小林製薬は2月10日、2025年12月期決算とともに、今期から始まる3カ年の新中期経営計画を発表した。

 25年12月期の業績は、売上高1657億円(前年比0.1%増)、営業利益149億円(同40%減)の増収減益となった。売上高は国際事業が牽引し国内事業の下振れをカバーした。一方の利益面では広告再開や品質管理体制強化に伴う固定費増が減益要因となった。また当初25年に生産開始を予定していた仙台新工場とタイ工場が、ともに品質管理体制の構築に時間を要することから、計146億円の減損損失を計上した。

 新中計では、テーマに「未来につながる土台を築く」を掲げた。紅麹事案を受け止め、信頼を再構築する経営基盤の強化、そこから再び持続的な成長を実現するための企業変革に注力する期間と位置づけた。

 戦略の原点となる信頼の再構築では、業務プロセスの標準化や量産化技術の向上を進め、属人化を排した品質管理体制へ抜本的に改める。これと並行して、持続的成長に向けた企業変革にも踏み込む。すでに実行している全SKUの25%削減などにより経営資源を捻出し、成長投資に振り向ける。

 国内事業は「成長・安定・変革」の3領域に分けたメリハリ投資に切り替え、5年後も市場に残る新製品開発を重視する。具体的には、新製品の5年後の想定売り上げから逆算した初年度の売上目標の達成率50%以上を目指す。
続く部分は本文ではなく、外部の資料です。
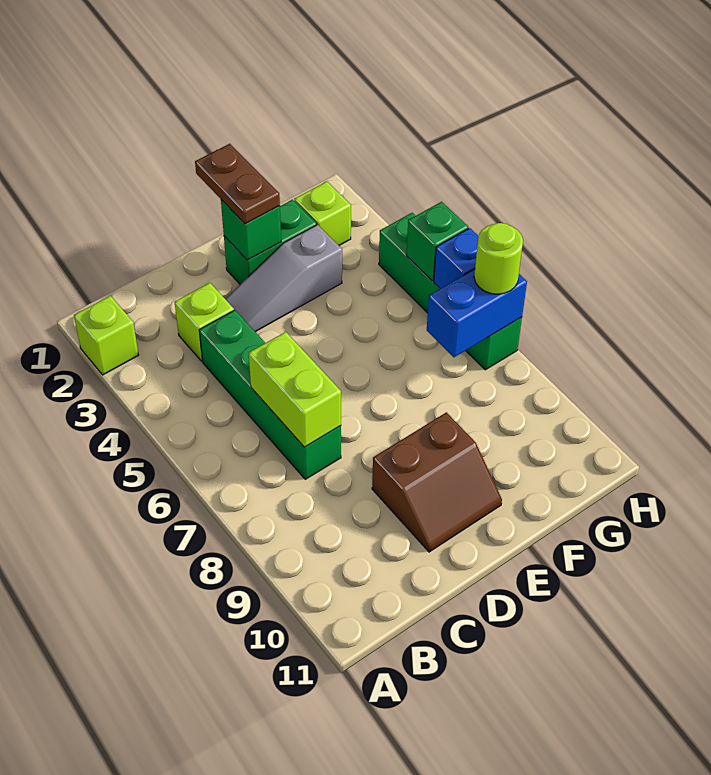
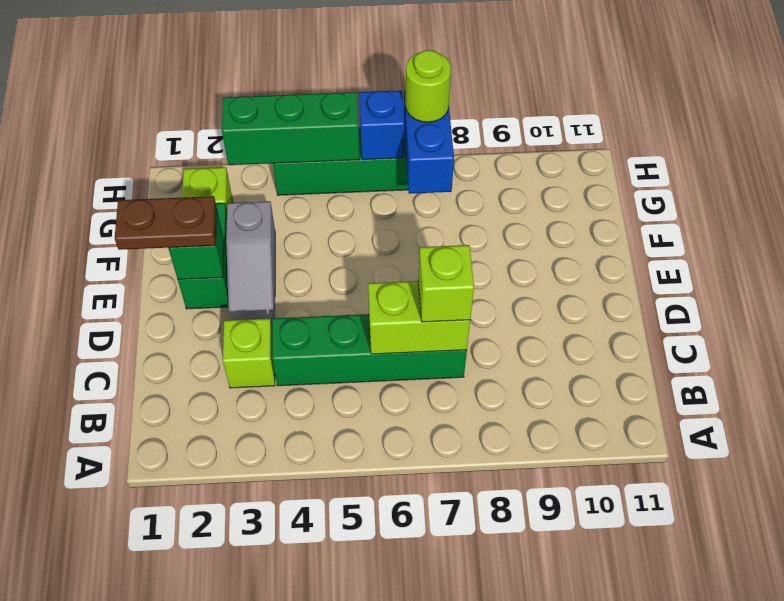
lime brick A2 level 1 -> lime brick C7 level 3
brown slope D9:E10 level 1 top 9 -> none
green brick H5 level 2 -> green brick H3:H5 level 2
 海外ではカイロと熱さまシートをグローバルブランドと位置づけ、リソースの分散を防ぎつつ、全世界視点でのブランド戦略を推進する。既存品については仕様統一による管理コスト削減、新製品については国内外で同時発売できる製品の検討も進める方針だ。

 これにより、今期(26年12月期)は広告の通年再開や新研究所、工場などへの先行投資で減益を見込むものの、28年12月期には、売上高1880億円(国内売上高:1315億円、国際売上高560億円)、営業利益220億円を目指す。2035年の売上高3000億円への道筋をつけたい考えだ。

 決算説明会に出席した豊田賀一社長は、「足元の3カ年は何よりも信頼回復を最優先事項として取り組んでいく。業績面では、26年は一旦しゃがむ形になるが、27年以降は成長軌道に戻し、35年には世界でも新しい生活習慣の創造をリードする企業に進化していきたい」と語った。